Fault Tree Analysis, FTA  [16], is one of the most common methods for safety analysis in various industries. While standard fault trees are simple and informative, they are not free from limitations  [3]. Standard FTA is primarily a manual process based on an informal model, i.e., the process relies on the system analysts and domain experts to systematically think about all risks and their possible causes. The lack of formal semantics makes it difficult to verify the correctness of the safety analysis, especially for rapidly evolving industries like the autonomous driving industry where new edge cases are continuously identified. In complex industrial software controlled systems, safety models must capture many possible interactions between system components, where different interleavings of failure events can either result in a failure or operational state. Standard fault trees are not suitable for modelling temporal, sequential and state dependencies of events. Another notable shortcoming with standard FTA for large and complex systems is the need for safety analyses to be intuitive and compositional. This is crucial in projects where the system of interest comprises interacting sub-systems, possibly delivered by different teams or suppliers.
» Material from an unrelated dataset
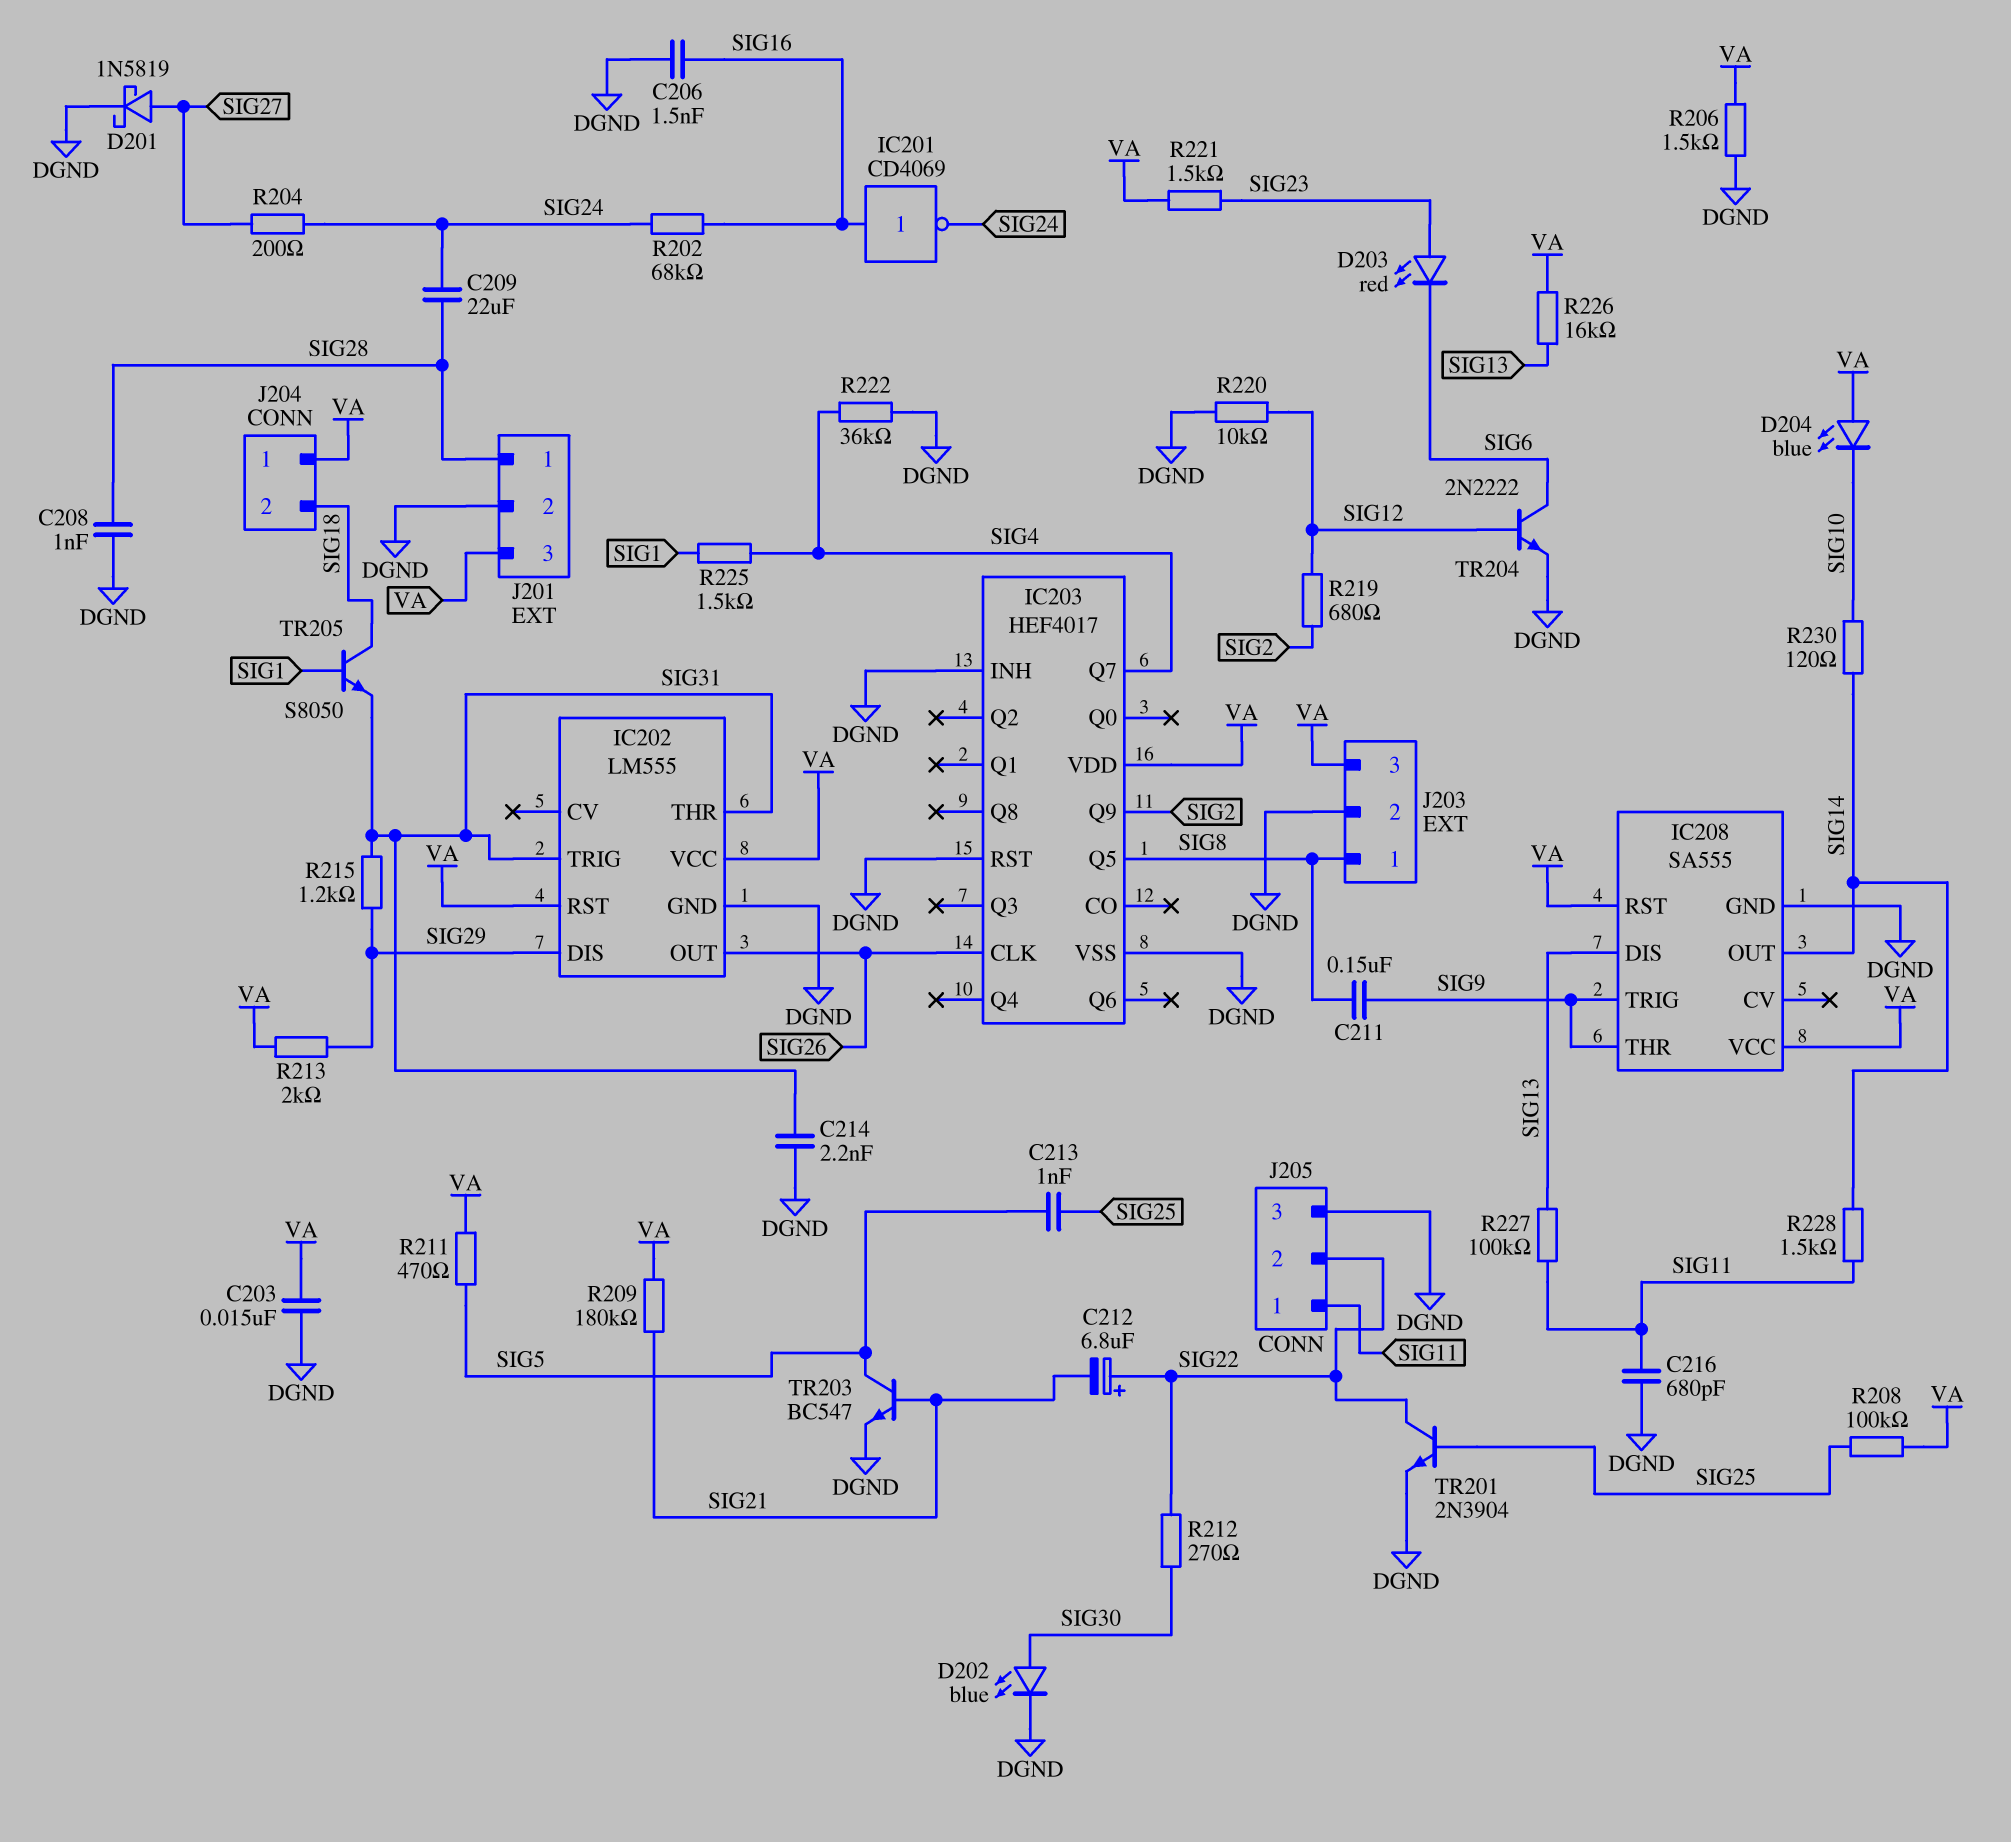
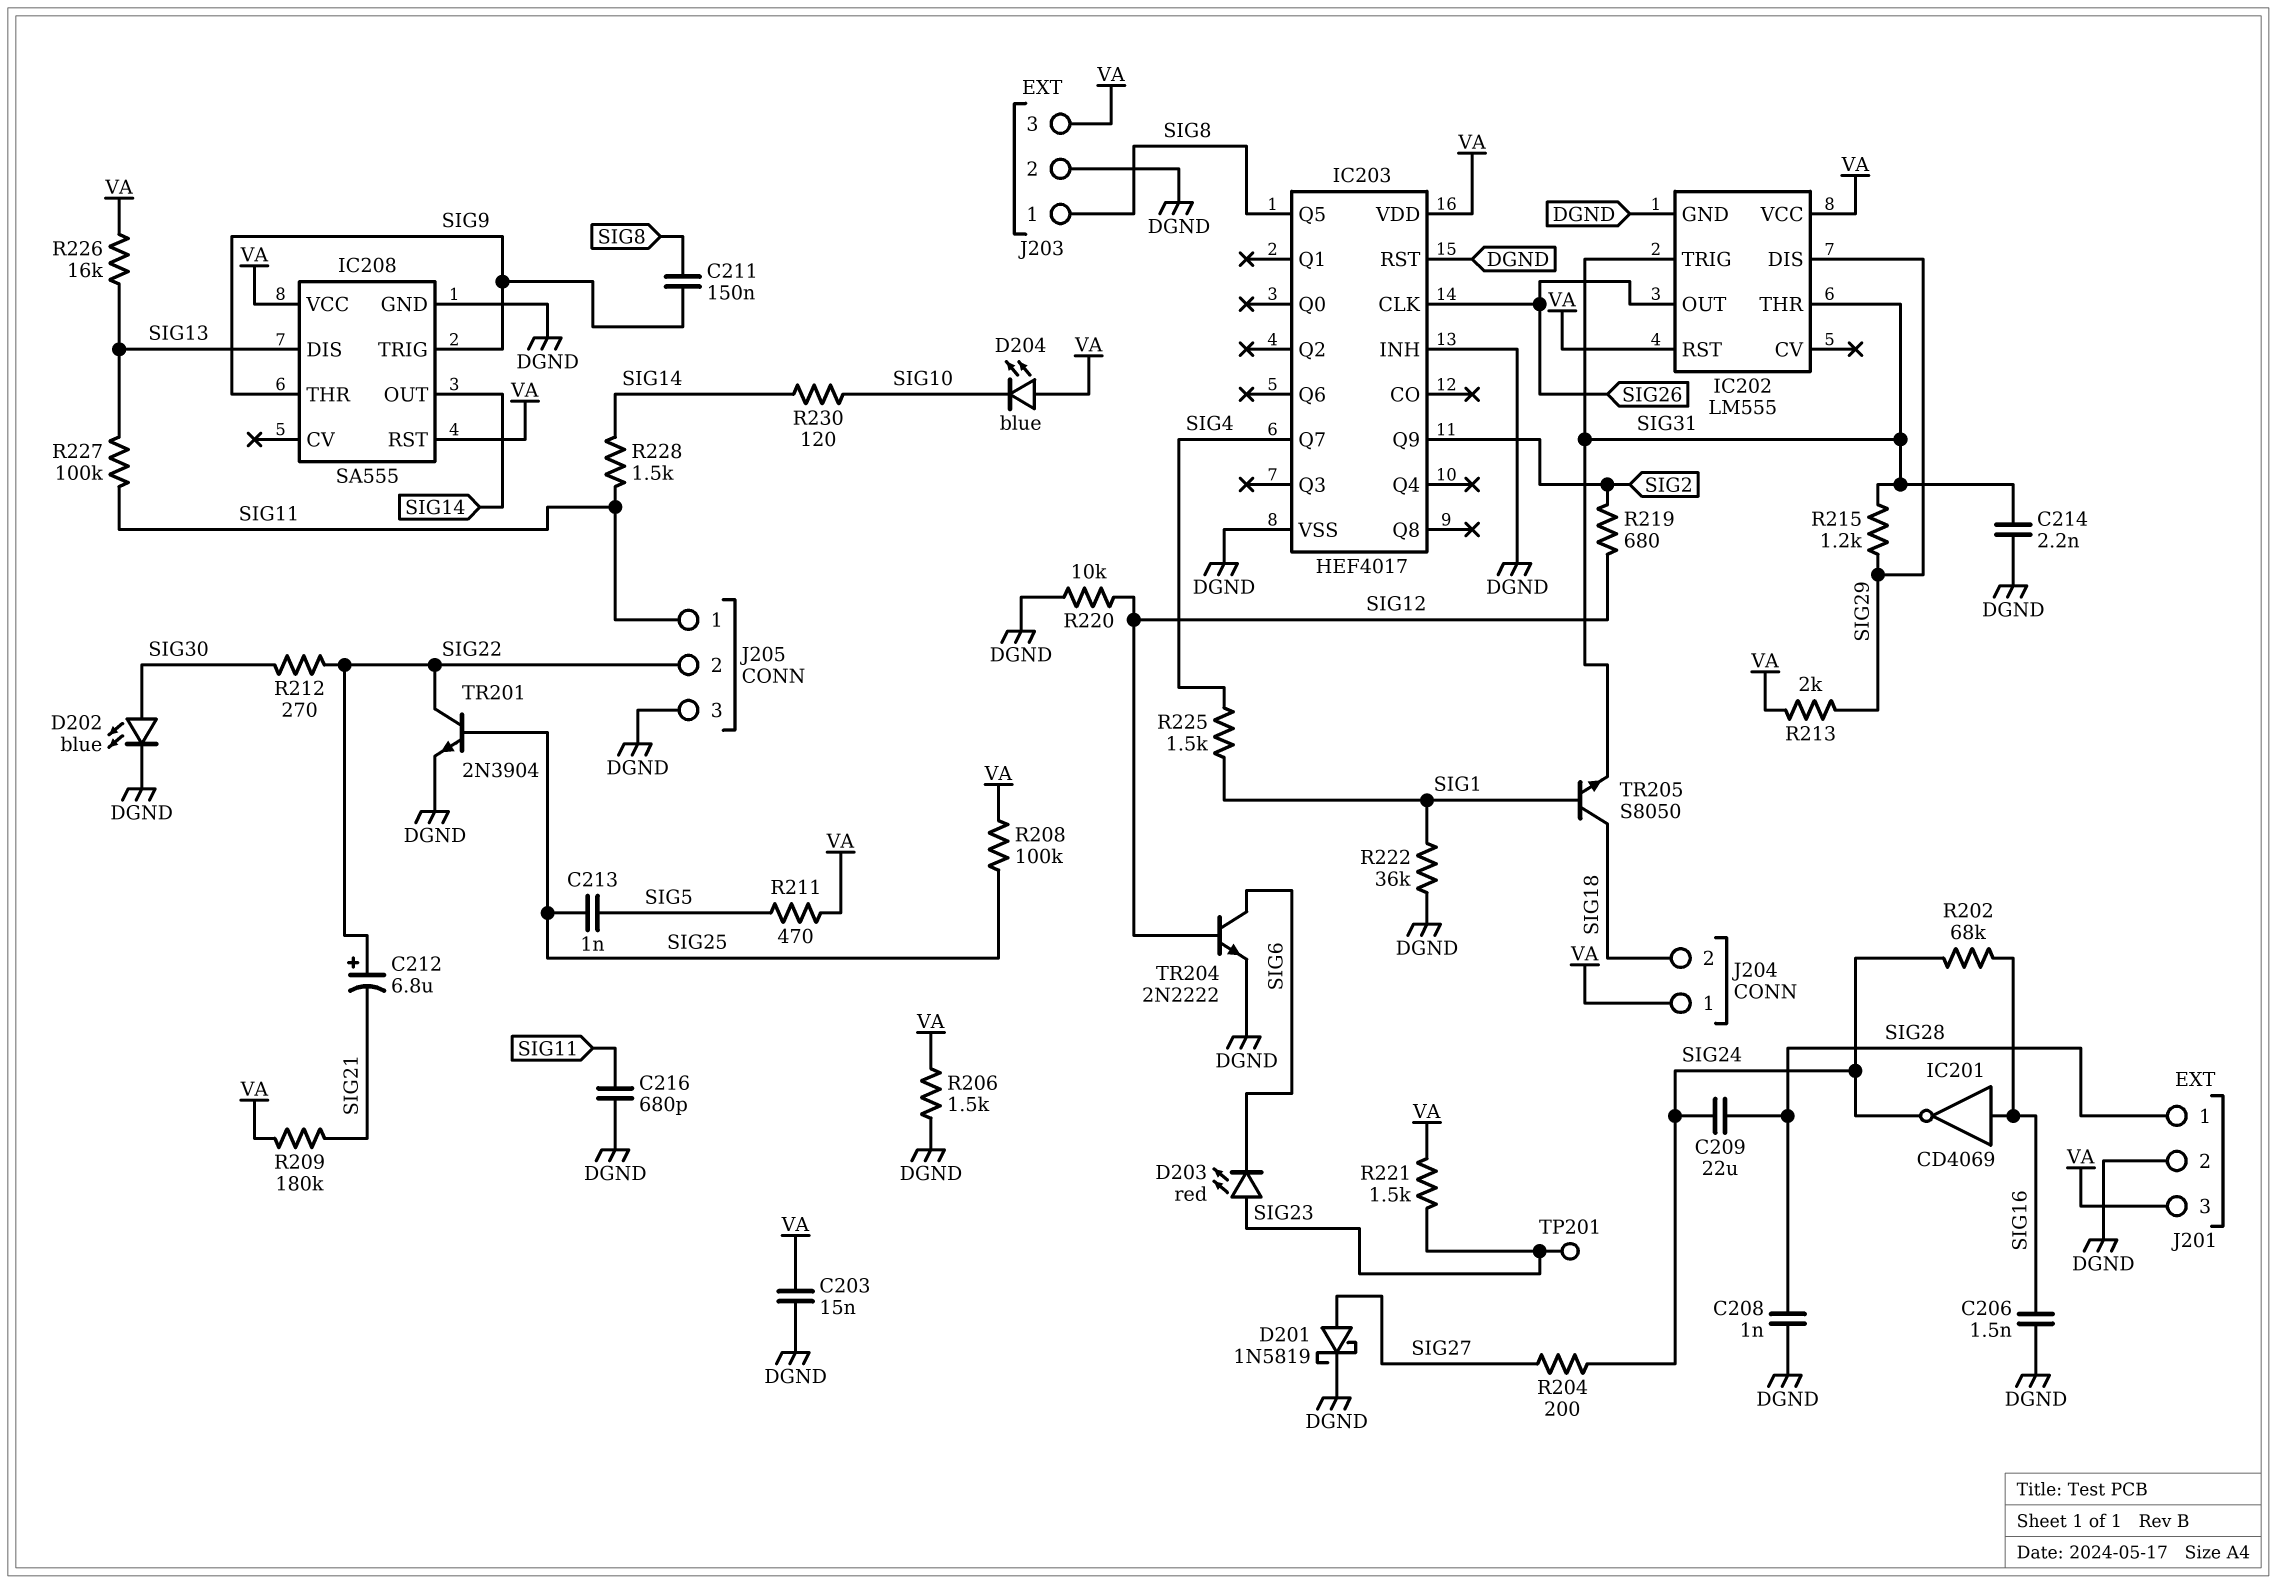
R222: 36k (DGND, SIG4) -> 36k (DGND, SIG1)
TP201: none -> test point (SIG23)
TR203: NPN BC547 (B SIG21, C SIG5, E DGND) -> none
Though several limitations exist, FTA is one of the widely used safety analysis methods. Different extensions to standard fault trees  [10] have been proposed to address some of the limitations. Research on using formal logic in FTA  [2, 15, 17] address the limitation of informal and manual FTA process. Extensions like dynamic fault trees  [1], state-event fault trees  [4], and temporal fault trees  [8] address inability of standard fault trees to model dynamic behaviour. The most widely used extension to include temporal sequence information is dynamic fault trees  [1, 10]. Over the years, research on the development of model-based dependability analysis (MBDA)  [12] techniques have enabled automated dependability analysis. In  [12], such emerging MBDA techniques are classified into two paradigms. The first paradigm, termed failure logic synthesis and analysis focuses on automatic construction of failure analyses and the second paradigm, termed behavioural fault simulation focuses on formal verification based techniques. Despite this research, challenges remain in addressing the limitations with standard fault trees and safety analysis  [10, 12]. Thus any progress in addressing these limitations is helpful. The preliminary results presented in this paper is part of an ongoing endeavour to address the aforementioned limitations by a model-based approach based on Supervisory Control Theory (SCT) [9].

The formal models used in the SCT framework can describe dynamic behaviour, which is often needed to analyse modern and complex safety critical systems. The compositional abstraction based algorithms used in SCT allow automated synthesis and verification of safety models for large and complex systems. These features of the SCT framework makes it possible to define a complete model-based safety analysis approach with automated analysis. To ensure sufficient detail of explanation and some degree of familiarity, we do not present a complex example in this paper; instead we describe our approach using a rather simple example from the Fault Tree Handbook   [16].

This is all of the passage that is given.